Szynal observed that the transition timeline is generous and was hopeful their employees would look to the Springfield market for new positions.
One Massachusetts State Senator whose district borders Enfield described the loss as a burden that crosses state lines.
“Enfield is right over the border from Longmeadow and East Longmeadow,” Jake Oliveira, the Senator for the Hampden, Hampshire & Worcester district said in a statement.
“Although I am encouraged to hear all the employees based in Enfield will have the option to move and have a job waiting for them in Boston, this is still a loss for Western Mass,” he continued. “We have a regional economy in Western Mass, and a loss for Connecticut is a loss for Western Mass.”
Lego’s departure plans come amid news Yankee Candle was closing offices in Deerfield. More recently, struggling Bed Bath & Beyond said it would close Enfield and Pittsfield stores. MGM confirmed it will not meet its promised employment goals. Retail in the region has retrenched considerably. At one time, major national stores had spots in the major malls in Greater Springfield, including in Enfield.
Unlike those losses, however, Lego is not packing up its bricks due to economic woes. Rather, as Connecticut Governor Ned Lamont suggested in a statement, Lego sought something outside the state’s control.
“Based on my conversations this morning with LEGO’s leadership, their move is motivated not by any Connecticut policy but rather LEGO’s desire to consolidate their business operations near the company’s Education Office and to enhance their partnership with MIT,” he said in a January 24 statement.
Lamont was nonetheless confident his state could attract businesses given its advantages in education, workforce and quality of life.
That is probably true and the state’s economic health, to say nothing of Lamont’s margin last year, suggest Nutmeggers are happier than not. But as with Massachusetts, the advantages are not uniform. Lego indicated to The Boston Globe a major concern was attracting and retaining talent. With a partial in-office mandate, an anonymous corporate office park—near a prison no less—would not do, or so Legos claimed.
Lego will begin staffing its Boston office to come online in 2025-2026. Current employees can move with the company, but their in-office days would have to be in Boston.
When the news initially broke, Boston City Hall disclaimed any role. The state had made no apparent inducements either. Then the Boston Herald spoke to Peter Abair of MassEcon who credited Mayor Michelle Wu and Governor Maura Healey’s teams with jumping into action. Abair did not respond to a request for comment.
Although Healey has welcomed Lego, the Healey administration has not spiked the football either. Her administration has indicated conversations date to early December—when former Governor Charlie Baker was still large and in charge. Primary support for Lego from the state will be via MassHire, a state entity that helps employers with recruitment.
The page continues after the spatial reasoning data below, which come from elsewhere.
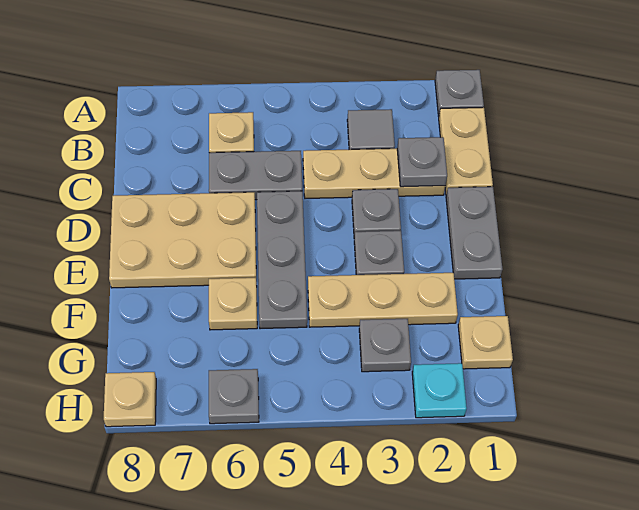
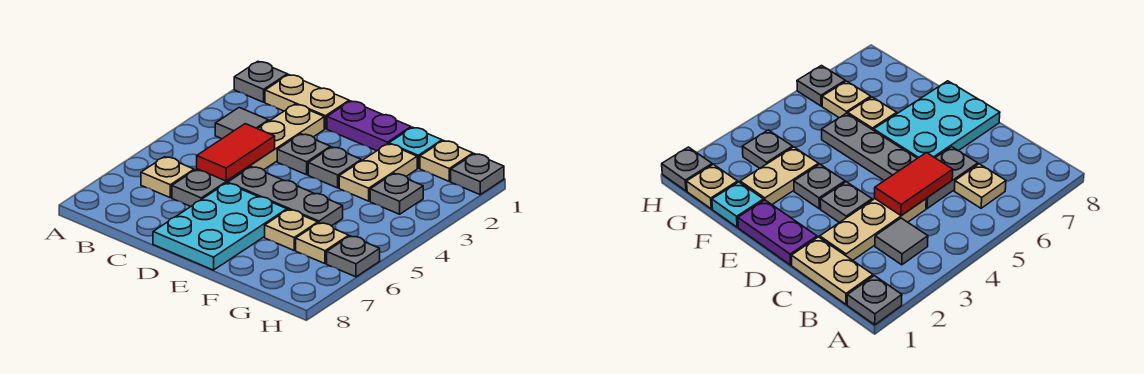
grey plate C2 level 2 -> grey plate H1 level 1
none -> red tile C4:C5 level 2
grey plate D1:E1 level 1 -> purple plate D1:E1 level 1
tan plate D6:E8 level 1 -> cyan plate D6:E8 level 1
tan plate F2:F4 level 1 -> tan plate F2:F3 level 1
cyan plate H2 level 1 -> cyan plate F1 level 1
tan plate H8 level 1 -> tan plate G6 level 1

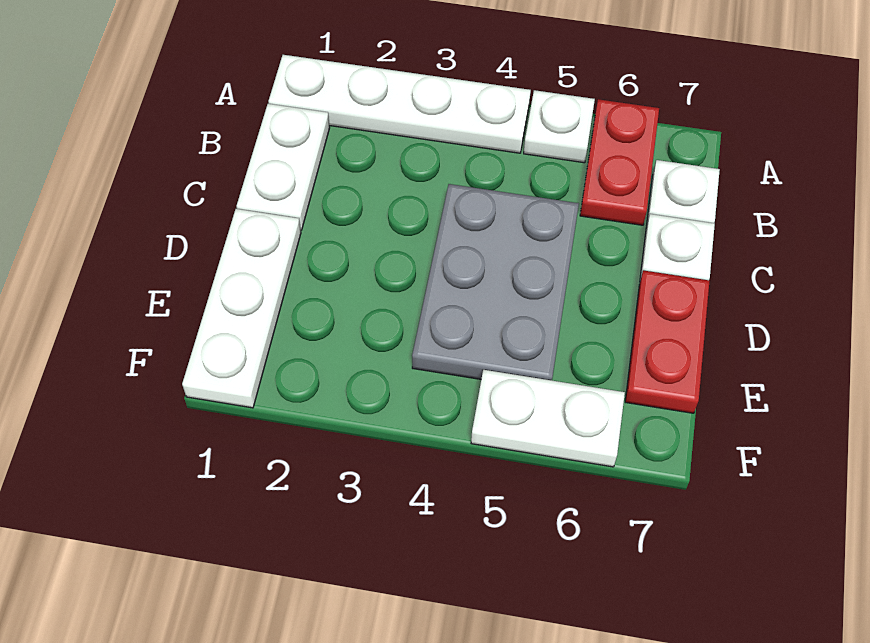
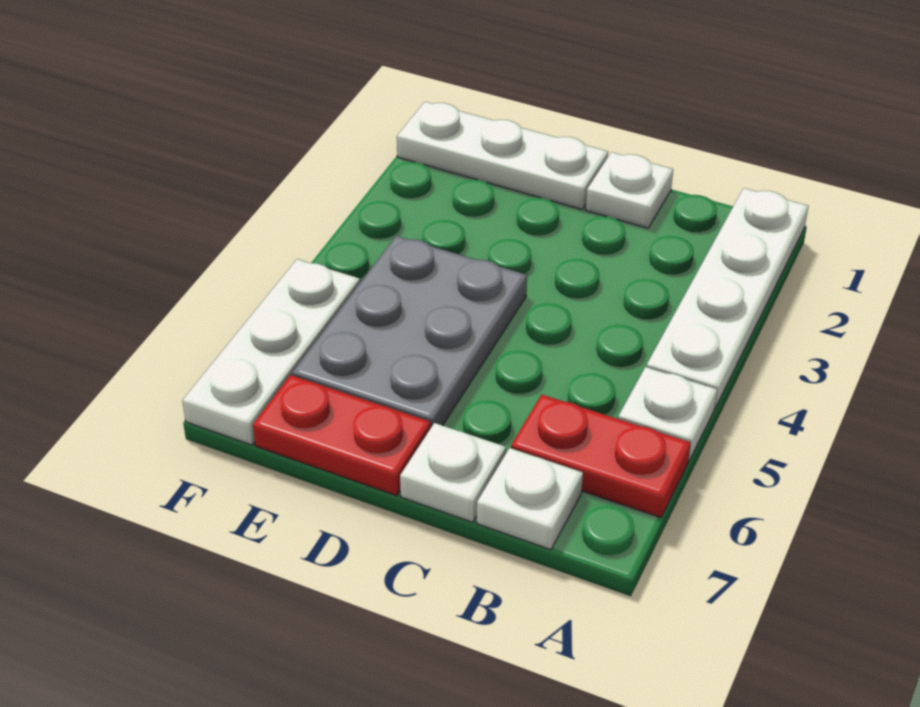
white plate B1:C1 level 1 -> white plate C1 level 1
grey plate C4:E5 level 1 -> grey plate D4:E6 level 1
white plate F5:F6 level 1 -> white plate F5:F7 level 1

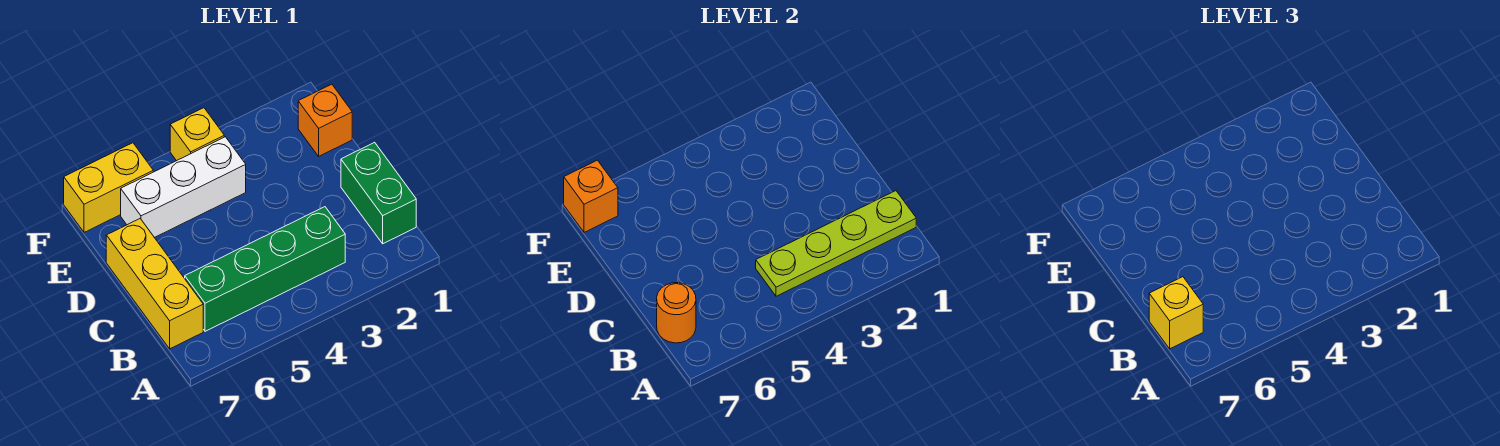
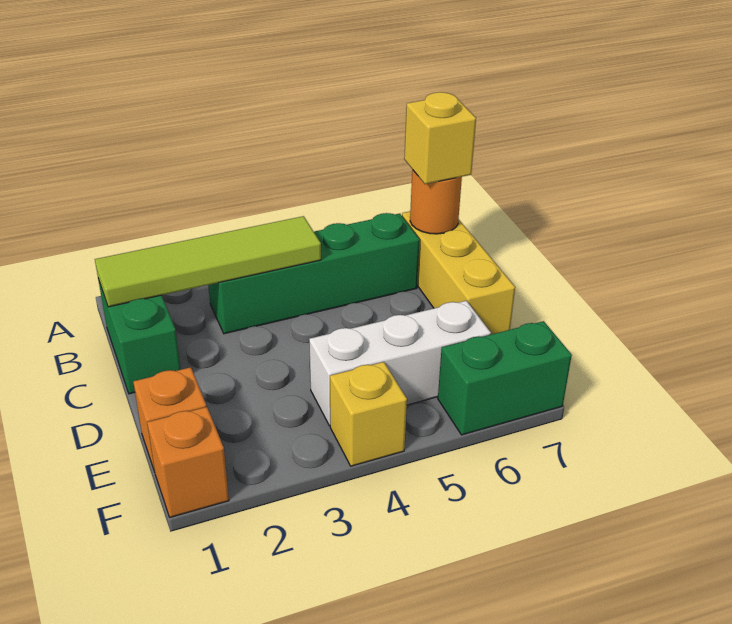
lime plate B1:B4 level 2 -> lime tile B1:B4 level 2
yellow brick F6:F7 level 1 -> green brick F6:F7 level 1
orange brick F7 level 2 -> orange brick F1 level 1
Still, Lego’s reasons to bail come at a time of uncertainty for the region. Rail service to Boston seems closer than ever, but is far off from a cure-all.
It is not an abstract question, but rather one that has haunted Springfield for some time.
How long will MassMutual stay in Springfield? If Enfield and Hartford have the problem of keeping businesses that are not lured by tax breaks or other incentives what chance does Greater Springfield and the wider 413 have?
MassMutual has brushed off such concerns for years and the company consolidated several functions in Springfield in 2018. State tax breaks smoothed that process over. Though it came with new jobs in Boston, on net Springfield benefited—again at Enfield’s expense. Still, some wonder.
Although its headquarters yields Springfield largest single tax bill, MassMutual increasingly seems part of the 128 set. It opened a gleaming new office in Boston in 2021 with architectural motifs that evoke its occidental roots. Mayor Domenic Sarno was even on hand as another tie to bind—certainly not to inadvertently midwife a blow to his own city’s prestige.